もうさっき出したばかりというのに方けたたましく勃起した物が侍女達の前で踊った。
「いまだ」
俺は木陰から飛び出すと、たじろぐ侍女達を鼠と一緒に屋敷の中に押し込んだ。
進入成功だ。
「いひひひひ・・かわいいなぁぽちゃぽちゃしてえ」
まだ年端のいかない侍女に鼠が襲いかかった。
「きゃあいやいやいやぁ・・・」
「やめなさい!まだ子供なのに!」
ミルが牽制する。だが鼠はお構いなく、そぐそばの小部屋に連れ込んでドアを閉めた。
「ひひひ・・いいねえ・・可愛いよ・・・おじちゃんがかわいがってやるから」
「いやいやいや・・こわいこわいこわい・・・」
「さて・・」
残った俺はミルの両手をそろえてつかんでひねりあげ壁に押しつけた。
そのまま身体を触っていく。
「なにをする・・・」
「勘違いするな、何か武器を持っていないかどうか探っているだけだ」
「武器など持っていない」
相変わらず小柄で華奢な身体は抗うこともできずに、なすがままだ。
「いや・・お前は危ない・・油断して、またぶっすりとやられたらたまらないからな」
俺のつぶやきにミルは表情を変えた。
「お前はあのときの・・・・生きていたのか・・」
「あいにくだな・・しょせんは女の力。とどめを刺すまでに至らなかったというわけだ」
「・・・」
ミルは表情がさらにこわばった。こともあろうに大事な儀式の場所にセレナ姫に乱暴をくわえた男が現れようとは。

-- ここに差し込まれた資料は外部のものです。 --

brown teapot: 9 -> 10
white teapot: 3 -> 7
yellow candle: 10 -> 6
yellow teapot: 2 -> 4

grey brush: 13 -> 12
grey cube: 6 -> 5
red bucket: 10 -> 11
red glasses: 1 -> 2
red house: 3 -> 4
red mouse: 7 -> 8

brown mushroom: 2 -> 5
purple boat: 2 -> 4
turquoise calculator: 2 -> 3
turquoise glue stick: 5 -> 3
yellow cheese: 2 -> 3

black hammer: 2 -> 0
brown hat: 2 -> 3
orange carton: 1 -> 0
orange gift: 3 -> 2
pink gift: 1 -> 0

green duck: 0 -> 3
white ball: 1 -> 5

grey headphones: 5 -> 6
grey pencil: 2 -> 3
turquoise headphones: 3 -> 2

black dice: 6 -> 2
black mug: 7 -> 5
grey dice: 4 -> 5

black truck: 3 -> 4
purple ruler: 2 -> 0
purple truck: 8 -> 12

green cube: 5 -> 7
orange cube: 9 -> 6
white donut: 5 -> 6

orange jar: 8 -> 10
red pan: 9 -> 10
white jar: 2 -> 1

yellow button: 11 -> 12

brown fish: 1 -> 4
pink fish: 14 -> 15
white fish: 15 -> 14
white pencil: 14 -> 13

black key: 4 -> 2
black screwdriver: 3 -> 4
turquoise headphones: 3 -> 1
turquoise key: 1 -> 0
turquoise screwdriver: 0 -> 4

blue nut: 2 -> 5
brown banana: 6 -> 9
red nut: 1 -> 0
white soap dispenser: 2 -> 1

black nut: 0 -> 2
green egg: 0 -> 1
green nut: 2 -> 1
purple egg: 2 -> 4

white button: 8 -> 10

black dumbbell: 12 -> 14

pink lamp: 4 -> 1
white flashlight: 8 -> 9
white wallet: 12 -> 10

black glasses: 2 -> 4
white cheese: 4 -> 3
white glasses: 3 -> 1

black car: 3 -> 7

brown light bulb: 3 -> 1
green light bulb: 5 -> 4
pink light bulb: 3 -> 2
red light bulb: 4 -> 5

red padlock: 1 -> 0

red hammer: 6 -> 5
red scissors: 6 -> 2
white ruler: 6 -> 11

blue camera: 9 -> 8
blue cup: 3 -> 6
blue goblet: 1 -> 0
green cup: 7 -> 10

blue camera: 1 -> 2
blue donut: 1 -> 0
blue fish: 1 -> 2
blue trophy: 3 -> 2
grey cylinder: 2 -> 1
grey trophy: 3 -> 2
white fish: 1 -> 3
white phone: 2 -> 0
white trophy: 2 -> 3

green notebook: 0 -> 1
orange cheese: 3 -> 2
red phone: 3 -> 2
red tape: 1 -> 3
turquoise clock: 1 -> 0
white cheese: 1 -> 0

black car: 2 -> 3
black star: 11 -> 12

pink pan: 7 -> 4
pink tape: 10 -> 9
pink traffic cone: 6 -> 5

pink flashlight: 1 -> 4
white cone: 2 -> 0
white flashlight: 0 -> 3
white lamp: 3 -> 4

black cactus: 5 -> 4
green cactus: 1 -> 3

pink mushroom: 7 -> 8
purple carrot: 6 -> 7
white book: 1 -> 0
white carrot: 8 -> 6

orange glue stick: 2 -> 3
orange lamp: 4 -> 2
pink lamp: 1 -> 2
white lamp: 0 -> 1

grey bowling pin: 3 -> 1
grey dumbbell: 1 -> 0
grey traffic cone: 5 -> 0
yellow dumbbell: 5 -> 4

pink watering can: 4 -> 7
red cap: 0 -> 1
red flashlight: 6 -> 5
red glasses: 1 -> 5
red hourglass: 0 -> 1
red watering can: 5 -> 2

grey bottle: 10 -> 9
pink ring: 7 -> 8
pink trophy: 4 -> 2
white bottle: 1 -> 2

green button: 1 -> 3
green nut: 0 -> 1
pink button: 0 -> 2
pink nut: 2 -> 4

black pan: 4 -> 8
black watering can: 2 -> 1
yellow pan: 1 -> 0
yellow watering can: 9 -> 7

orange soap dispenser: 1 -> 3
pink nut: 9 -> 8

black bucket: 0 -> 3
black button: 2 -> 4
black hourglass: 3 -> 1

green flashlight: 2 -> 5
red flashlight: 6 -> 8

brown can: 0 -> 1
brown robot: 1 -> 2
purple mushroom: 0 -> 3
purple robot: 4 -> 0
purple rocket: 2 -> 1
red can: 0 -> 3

「わたしを殺すのか?・・復讐だろう?・・・殺すなら・・・」
ミルの声が震えている。威勢のいい言葉も、震えていては脅しにはならない。
可愛そうなくらいに震え、おびえているのが分った。
俺はせせら笑うと。
「女を殺してなにが面白い?女は抱くのがおとこの役目だ・・だが」
「だが?・・なんだ・・・」
取り合えず命を奪われることはなさそうだ、ミルは一息ついた。
この男はなにを考えているというのだ・・まさか・・まさか・。
だが・・ミルのまさかは当っていた。
「俺はお前を抱くつもりはない」
そういって閉まった扉の方を向いた。
「あの汚らしい男にか・・・・」
ミルはぞっとした。来たばかりの見習い娘も気がかりだが、否応なく見せられたおぞましい身体がありありと浮かんだ。
ぶるぶる震えるミルの顎をつかんで俺はすごんで見せた
「ここにいるのはお前達だけではあるまい・・・・どうだ?いるんだろ?姫様が・・」
「・・・・・いません・・ここには誰も」
ミルは言葉を詰まらせ。次に首をぶんぶん振ると消え入りそうな小声で言った。
ミルが一番恐れていたこと。
あの山小屋では命からがら姫をお救いできた。
だが、いまここで姫が見つかったら、もうとどめることはできない。
「いうんだ!・・・お前達だけでここにいるのはおかしい・・あの姫様がいるはずだ!どこにいる!」
俺は小柄なミルの身体をがくがくと揺らした。

「・・・・・」
「・・・・・ミル?」
「・・ミル?どなたかお客様なの?」

奥の部屋から声がする。
透き通るような美しい声。その声には聞き覚えがあった。
姿は見えないが、奥の部屋から聞こえてくるようだ。
「姫!いけません!でてはいけません!」
ミルは渾身の力を込めて俺を振り払おうとする。
そして、ひるんだ俺の手をすり抜けて、廊下の奥へと走っていった。